2009 is officially the International Year of Astronomy, a global effort to celebrate the history of astronomy and educate people about astronomy in over 130 nations. The IYA began here in the United States on January 10, 2009 with a ceremony held at Long Beach, CA during the American Astronautical Society winter conference.
For those of us who live in the Northern Hempisphere, TGWWSC asks that we observe the Constellation Cynus, the Swan, better known to us as the Northern Cross. Below is the simple instruction box for this activity which is a great way for your friends and families to enjoy some stargazing and celebrate the fall season. Please click on the links and check out the website!
Five Simple Steps to Star Count:
1. Determine which constellation to observe
2. Find that constellation at night an hour after sunset (about 7-9pm local time)
3. Match your nighttime sky with one of our magnitude charts
4. Report what you see online
5. View results of this international event
(For complete steps download the Activity Guide)
On 22-24 October 2009, the International Year of Astronomy 2009 Cornerstone Project, Galilean Nights, will see amateur and professional astronomers, enthusiasts and the public taking to the streets all around the globe, pointing their telescopes to the wonders that Italian astronomer Galileo observed 400 years ago.
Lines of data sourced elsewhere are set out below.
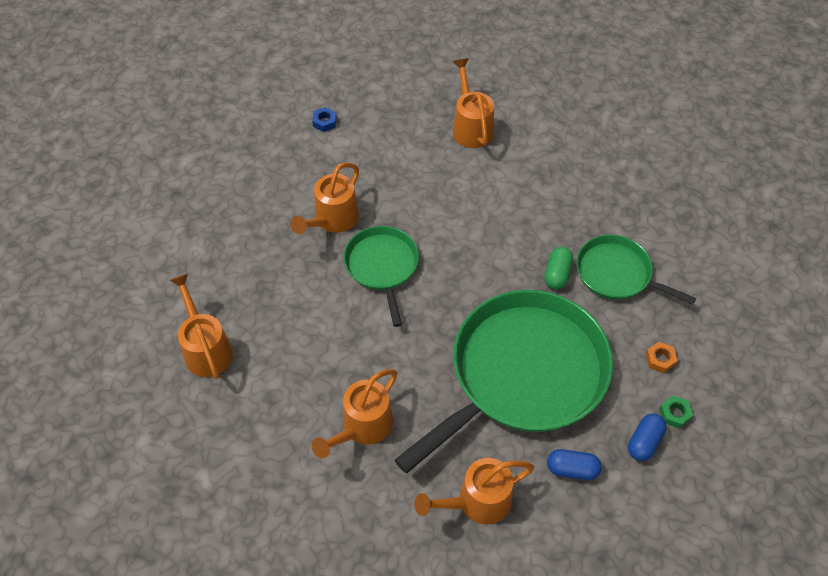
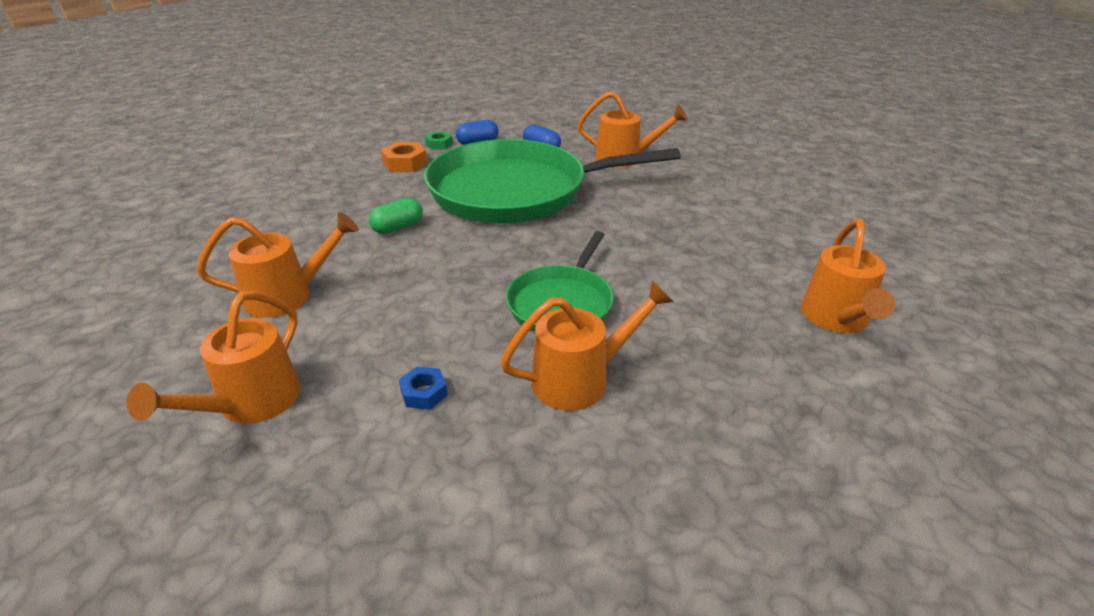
camera: 145 degrees left, 20 degrees down
(324, 122) = (449, 561): blue nut -> blue nut (424, 393)
(362, 428) = (686, 212): orange watering can -> orange watering can (289, 296)
(617, 274) = (350, 208): green pan -> none
(660, 359) = (405, 163): orange nut -> orange nut, size x1.57

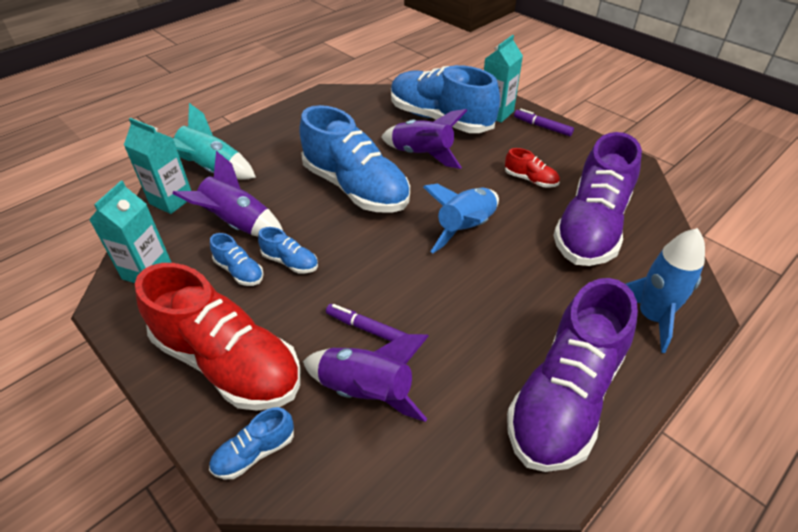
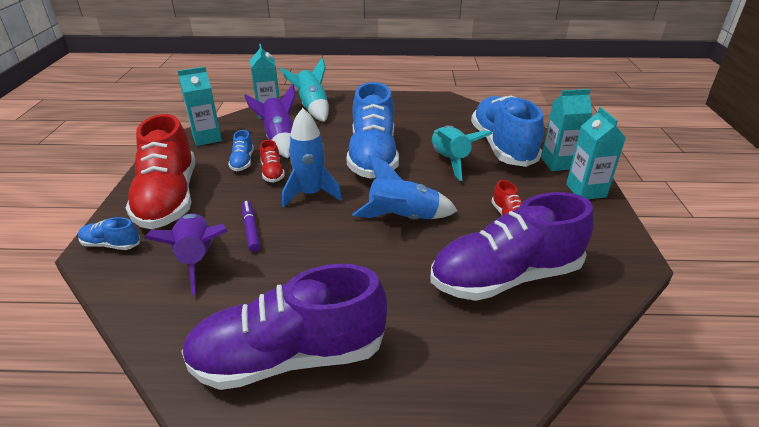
camera: 45 degrees right, 10 degrees down
(290, 262) = (272, 173): blue shoe -> red shoe
(422, 155) = (450, 161): purple rocket -> turquoise rocket
(542, 127) = (585, 191): purple marker -> turquoise carton
(651, 317) = (446, 368): blue rocket -> blue rocket (311, 194)

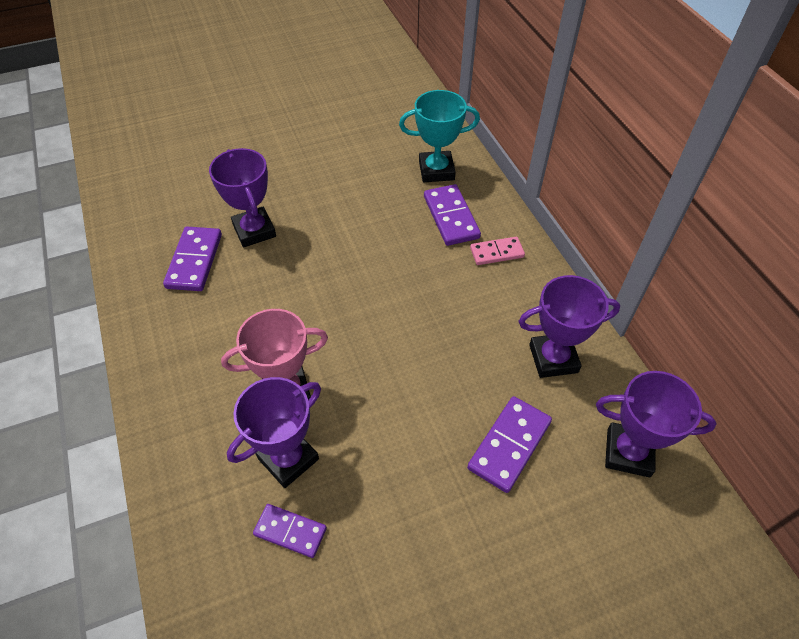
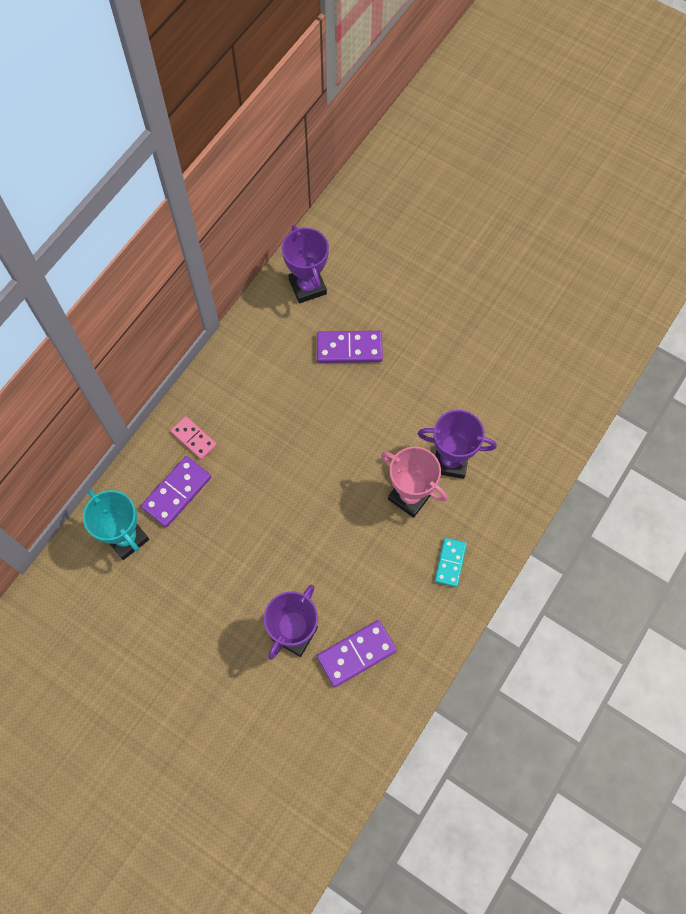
camera: 125 degrees left, 15 degrees up
(190, 382) = (450, 563): none -> turquoise domino
(290, 531) = (488, 428): purple domino -> none
(553, 358) = (267, 355): purple trophy -> none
Spread over three nights, astronomers will share their knowledge and enthusiasm for space by encouraging as many people as possible to look through a telescope at our planetary neighbours. The focus for Galilean Nights is the objects that Galileo observed, including Jupiter and the Moon, which will be well-positioned in the night sky for observing.
You can check the website to see if there is a party or event for Galilean Nights already in your local area or you can host your own observing party and register the event online. I hope many of you Kossacks will take the time to look up at the night sky this month and join in the worldwide IYA activities. Cheers!